Ligatures are known to the Western European languages, however it isn't that common to spot vertical or complex form of them. As an exercise in typography I tried to get some complex ligatures in Devanāgarī script.
I've downloaded the chandas.ttf file (Southern style; uttara.ttf would serve well as a test case) with complex ligatures in it as well as the Sanskrit 2003 font which doesn't contain complex ligatures to show common form of writing.
I've opened the font in FontForge where we can see those ligatures and their names. Ligatures are properly mapped, so we can use them.
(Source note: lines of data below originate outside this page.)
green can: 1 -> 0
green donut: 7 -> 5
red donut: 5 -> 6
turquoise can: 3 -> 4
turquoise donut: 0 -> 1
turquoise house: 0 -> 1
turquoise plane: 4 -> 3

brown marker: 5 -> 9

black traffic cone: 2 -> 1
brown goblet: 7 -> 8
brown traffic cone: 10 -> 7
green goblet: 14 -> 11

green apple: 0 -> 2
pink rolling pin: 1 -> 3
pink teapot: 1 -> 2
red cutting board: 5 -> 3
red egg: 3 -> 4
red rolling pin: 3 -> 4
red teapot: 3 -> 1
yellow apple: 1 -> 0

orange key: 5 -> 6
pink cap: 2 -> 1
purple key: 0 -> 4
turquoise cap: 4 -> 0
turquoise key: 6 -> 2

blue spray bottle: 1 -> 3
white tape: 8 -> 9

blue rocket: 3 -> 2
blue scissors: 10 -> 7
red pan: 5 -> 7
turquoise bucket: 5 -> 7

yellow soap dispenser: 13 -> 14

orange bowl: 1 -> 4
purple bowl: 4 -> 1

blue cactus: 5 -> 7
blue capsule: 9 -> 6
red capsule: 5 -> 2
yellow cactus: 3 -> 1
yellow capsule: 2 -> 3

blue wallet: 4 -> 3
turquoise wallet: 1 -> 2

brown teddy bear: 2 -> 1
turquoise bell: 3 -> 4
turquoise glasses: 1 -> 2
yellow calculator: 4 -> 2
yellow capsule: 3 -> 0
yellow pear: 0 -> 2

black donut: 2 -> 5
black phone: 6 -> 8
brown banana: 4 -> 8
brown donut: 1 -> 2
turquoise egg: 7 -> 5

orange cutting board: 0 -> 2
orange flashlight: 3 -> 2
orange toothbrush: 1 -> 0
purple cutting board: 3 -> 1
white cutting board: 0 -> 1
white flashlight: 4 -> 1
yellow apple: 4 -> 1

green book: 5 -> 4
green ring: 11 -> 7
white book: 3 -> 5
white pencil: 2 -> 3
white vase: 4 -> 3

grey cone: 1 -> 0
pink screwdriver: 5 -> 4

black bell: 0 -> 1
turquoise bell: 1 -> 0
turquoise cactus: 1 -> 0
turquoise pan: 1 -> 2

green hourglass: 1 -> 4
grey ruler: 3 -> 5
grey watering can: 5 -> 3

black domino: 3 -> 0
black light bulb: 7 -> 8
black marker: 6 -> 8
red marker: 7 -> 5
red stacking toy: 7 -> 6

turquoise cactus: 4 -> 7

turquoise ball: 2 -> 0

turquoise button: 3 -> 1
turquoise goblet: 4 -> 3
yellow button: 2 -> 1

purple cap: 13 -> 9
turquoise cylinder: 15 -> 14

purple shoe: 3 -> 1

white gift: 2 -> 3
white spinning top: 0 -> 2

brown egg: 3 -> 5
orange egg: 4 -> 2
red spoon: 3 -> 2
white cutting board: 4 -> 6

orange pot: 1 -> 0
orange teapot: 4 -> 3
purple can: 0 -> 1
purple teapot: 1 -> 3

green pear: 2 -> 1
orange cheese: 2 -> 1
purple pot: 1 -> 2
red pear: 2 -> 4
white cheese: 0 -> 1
I only changed some letters to fit transliteration schemes: Y
as nj
or J
, G
as ng
and I am using Lexilogos and Sanscript to get the portion of words.
Note: In case you are wondering what I am trying to achieve I can say that I try to convert transliterated words sorted in Xindy (Sanskrit, Pāḷi, hopefully even Tamiḻ and Siṇhala later) and I am checking what options I have to display index entries. As mapping is not supported in LuaTeX, I am trying to prepare standalone Lua scripts which will replace Latin letters.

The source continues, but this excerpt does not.